Goldfish in a blender / I know, I know / It’s really serious

Man, at this rate, “installation” art is just never going to be taken seriously. A museum director in Denmark is in court for a cruelty-to-animals charge because of his latest exhibit:

The exhibit at the Trapholt modern art museum in 2000 featured live goldfish swimming in a blender.

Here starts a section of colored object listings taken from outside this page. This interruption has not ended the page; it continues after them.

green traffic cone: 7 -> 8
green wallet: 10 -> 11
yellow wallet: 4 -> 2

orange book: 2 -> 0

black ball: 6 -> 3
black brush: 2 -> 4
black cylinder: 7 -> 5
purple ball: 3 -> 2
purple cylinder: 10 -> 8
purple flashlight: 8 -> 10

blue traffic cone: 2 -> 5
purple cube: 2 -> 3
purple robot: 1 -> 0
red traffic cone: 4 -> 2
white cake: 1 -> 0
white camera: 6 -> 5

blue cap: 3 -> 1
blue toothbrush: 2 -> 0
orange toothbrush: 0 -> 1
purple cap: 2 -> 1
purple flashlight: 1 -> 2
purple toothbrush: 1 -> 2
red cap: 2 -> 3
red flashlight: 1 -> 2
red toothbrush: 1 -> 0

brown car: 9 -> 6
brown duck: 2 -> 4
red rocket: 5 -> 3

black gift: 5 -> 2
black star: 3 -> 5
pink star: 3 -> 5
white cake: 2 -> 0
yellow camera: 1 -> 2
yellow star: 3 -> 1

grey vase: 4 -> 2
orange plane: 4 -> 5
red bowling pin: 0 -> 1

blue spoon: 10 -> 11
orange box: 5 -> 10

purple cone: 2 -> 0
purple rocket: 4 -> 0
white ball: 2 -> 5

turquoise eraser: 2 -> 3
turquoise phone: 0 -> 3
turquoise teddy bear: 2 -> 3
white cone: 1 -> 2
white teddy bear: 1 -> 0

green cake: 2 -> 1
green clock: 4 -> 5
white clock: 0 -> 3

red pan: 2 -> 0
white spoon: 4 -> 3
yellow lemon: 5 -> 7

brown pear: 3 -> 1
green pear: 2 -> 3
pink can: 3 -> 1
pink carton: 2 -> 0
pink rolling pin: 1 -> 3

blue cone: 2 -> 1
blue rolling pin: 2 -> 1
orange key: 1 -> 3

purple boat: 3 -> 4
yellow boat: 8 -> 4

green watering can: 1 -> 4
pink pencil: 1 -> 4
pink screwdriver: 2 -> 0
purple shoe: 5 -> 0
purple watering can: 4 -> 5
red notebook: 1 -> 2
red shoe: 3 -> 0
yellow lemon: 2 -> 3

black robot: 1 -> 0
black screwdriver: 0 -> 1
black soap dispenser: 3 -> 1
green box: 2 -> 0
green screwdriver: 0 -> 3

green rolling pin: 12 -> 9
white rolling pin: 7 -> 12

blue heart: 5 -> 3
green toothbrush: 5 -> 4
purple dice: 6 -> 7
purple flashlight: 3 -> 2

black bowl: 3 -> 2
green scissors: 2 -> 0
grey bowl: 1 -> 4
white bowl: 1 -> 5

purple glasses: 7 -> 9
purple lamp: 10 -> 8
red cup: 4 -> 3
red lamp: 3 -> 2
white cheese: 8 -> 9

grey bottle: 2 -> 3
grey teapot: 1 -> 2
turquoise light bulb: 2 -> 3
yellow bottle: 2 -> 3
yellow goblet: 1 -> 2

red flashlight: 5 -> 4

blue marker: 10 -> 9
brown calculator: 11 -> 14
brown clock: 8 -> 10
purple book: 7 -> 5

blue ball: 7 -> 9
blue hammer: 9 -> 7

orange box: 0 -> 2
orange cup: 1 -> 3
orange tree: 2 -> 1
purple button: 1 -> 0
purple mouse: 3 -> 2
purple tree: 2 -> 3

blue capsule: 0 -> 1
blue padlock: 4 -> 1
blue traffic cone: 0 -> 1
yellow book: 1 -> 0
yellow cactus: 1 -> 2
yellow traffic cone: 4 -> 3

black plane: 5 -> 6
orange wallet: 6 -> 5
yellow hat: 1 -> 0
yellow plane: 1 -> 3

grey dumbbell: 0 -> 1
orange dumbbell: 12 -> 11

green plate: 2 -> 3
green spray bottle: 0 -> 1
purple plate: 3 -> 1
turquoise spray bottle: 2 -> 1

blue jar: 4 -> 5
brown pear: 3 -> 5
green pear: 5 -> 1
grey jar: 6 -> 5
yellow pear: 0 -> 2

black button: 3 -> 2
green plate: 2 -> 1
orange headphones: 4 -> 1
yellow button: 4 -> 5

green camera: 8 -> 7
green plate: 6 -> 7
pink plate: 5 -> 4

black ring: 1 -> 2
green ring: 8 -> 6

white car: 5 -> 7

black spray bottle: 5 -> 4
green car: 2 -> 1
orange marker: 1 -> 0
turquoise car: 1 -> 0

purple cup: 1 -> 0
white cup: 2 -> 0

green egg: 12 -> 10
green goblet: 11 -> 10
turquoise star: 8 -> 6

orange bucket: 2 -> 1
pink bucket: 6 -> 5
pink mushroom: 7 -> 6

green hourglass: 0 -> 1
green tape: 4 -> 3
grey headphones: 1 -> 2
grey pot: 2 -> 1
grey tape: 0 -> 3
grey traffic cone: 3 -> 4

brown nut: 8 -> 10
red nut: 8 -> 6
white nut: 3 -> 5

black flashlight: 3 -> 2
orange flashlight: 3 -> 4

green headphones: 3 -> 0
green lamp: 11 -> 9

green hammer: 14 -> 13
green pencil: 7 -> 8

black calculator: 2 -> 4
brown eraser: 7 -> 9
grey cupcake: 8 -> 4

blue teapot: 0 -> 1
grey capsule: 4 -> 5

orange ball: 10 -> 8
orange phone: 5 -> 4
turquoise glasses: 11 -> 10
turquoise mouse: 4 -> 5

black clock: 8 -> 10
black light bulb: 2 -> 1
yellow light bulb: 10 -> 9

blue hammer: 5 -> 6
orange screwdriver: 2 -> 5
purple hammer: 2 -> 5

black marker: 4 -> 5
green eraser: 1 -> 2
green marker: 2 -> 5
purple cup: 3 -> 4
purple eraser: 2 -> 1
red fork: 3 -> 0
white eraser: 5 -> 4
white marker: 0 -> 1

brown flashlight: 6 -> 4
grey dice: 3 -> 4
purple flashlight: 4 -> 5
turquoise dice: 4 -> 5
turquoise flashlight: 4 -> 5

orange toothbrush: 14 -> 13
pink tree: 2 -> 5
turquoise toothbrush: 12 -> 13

Visitors were given the possibility of pressing the button to transform the fish into a runny liquid.

Artist Marco Evaristti, the Chilean-born bad boy of the Danish art scene, said at the time that he wanted to force people to “do battle with their conscience”.

But the Danish association Friends of Animals filed a complaint against the artist as well as the director of the museum, Peter S. Meyer, for cruelty to animals.

Police ordered Meyer to pay a 2,000-kroner (269-euro, 311-dollar) fine for failing to respect an injunction to cut the blenders’ electricity so that visitors would not be tempted to kill the goldfish.

Two goldfish died after two visitors pressed the button.

Okay, so, like, whatever about the issue of cruelty to animals. My question is — what precisely does a “bad boy” of any arts scene consist of? Rebelling against bourgeoise upper-middle-class taste? Injecting a frisson of liminal sexuality to freak out the squares? Oooooo — that‘ll show ‘em.

I’m amazed that artists are still plying this weary I’m-more-alt.-than-you crap. There is no horse more dead to flog. When conceptual art is done well, it’s crazily good. But this stuff … I mean, my kid coulda done that, and I don’t even have a kid.

(Tip of the hat to Plastic for unearthing this one!)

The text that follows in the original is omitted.